I used the blue tape to prop the turbine upright against the disc's motor, and taped the negative lead of the turbine's motor to the negative side of the batteries. The positive lead has to be held in place on the positive side of the batteries in order for the device to spin. I also cut strips of ribbon and sequin tape. I did not end up using the white tape.

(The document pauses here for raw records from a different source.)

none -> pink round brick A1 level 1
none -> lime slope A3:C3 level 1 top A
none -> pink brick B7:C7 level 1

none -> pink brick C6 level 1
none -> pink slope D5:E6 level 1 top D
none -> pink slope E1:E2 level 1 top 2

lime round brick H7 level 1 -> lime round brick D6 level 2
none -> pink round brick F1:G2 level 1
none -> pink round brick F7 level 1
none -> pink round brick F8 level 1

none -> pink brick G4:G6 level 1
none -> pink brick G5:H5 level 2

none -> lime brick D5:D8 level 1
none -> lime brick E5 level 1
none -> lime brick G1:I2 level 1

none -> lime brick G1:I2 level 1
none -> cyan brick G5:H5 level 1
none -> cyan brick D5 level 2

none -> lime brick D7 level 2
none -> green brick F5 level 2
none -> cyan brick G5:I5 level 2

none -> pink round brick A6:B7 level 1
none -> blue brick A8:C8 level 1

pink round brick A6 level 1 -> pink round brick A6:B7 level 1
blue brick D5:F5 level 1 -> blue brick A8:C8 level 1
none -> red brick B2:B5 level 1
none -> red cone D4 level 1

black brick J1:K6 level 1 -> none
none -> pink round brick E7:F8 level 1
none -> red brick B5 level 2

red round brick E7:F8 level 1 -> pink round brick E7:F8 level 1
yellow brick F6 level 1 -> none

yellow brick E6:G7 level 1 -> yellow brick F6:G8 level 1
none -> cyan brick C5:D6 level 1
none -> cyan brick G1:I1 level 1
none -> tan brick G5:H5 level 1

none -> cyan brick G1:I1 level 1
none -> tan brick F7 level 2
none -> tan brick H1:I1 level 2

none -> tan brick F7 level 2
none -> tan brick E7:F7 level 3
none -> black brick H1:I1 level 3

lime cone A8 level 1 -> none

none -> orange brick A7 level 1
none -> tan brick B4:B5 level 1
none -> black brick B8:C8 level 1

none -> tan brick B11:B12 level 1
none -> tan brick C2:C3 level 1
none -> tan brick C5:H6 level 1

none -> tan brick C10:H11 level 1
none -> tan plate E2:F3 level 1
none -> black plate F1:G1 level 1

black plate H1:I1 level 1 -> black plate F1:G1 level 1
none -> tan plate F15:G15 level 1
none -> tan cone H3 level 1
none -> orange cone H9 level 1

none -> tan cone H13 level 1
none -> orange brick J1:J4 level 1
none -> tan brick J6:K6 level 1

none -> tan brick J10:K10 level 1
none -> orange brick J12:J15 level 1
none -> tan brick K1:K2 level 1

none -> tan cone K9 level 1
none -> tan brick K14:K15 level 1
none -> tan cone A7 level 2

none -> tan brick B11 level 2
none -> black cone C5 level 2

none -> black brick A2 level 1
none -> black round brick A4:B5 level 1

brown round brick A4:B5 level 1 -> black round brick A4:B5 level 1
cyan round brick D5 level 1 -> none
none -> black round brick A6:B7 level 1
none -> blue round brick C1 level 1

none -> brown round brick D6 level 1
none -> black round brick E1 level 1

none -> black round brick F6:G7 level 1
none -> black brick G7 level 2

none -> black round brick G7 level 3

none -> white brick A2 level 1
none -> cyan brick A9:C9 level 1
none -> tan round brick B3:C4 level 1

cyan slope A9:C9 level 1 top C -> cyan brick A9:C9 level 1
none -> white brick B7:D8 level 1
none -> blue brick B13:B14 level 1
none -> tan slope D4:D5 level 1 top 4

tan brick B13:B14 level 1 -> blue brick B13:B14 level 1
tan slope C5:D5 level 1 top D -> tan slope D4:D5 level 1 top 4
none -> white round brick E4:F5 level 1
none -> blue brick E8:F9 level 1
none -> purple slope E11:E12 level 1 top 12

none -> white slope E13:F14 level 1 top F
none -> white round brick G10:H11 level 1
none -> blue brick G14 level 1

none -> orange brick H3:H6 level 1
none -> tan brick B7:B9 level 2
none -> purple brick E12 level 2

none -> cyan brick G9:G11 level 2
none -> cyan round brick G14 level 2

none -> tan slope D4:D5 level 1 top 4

Next I tried attaching the ribbons to the top of the turbine with clear Scotch-like tape, but it didn't work. So I used hot glue instead. Here's a photo of the final product next to the hot glue guns:



When I was done, I was quite vocal about how I had made a project that "ruptured gender scripts" around technology because it repurposed mechanical, practical, masculine-coded pieces into a beautiful, playful spinning toy that incorporated feminine-coded materials like ribbons and sequins. Here's a video of the device in action:

 
Don't ask me to explain what this thing is supposed to be! It kind of reminds me of a merry-go-round or one of those spinning swing rides at carnivals. The important point is I tinkered with materials, let their properties rather than their original intended uses speak for themselves, and disrupted gender scripts by combining traditionally masculine and traditionally feminine materials. The agency to create such a thing was only possible in the free and open context of the MILL, with its assemblage of materials that cover a wide range of high-tech, low-tech, masculine, feminine, electronics, and craft, all working in intra-action.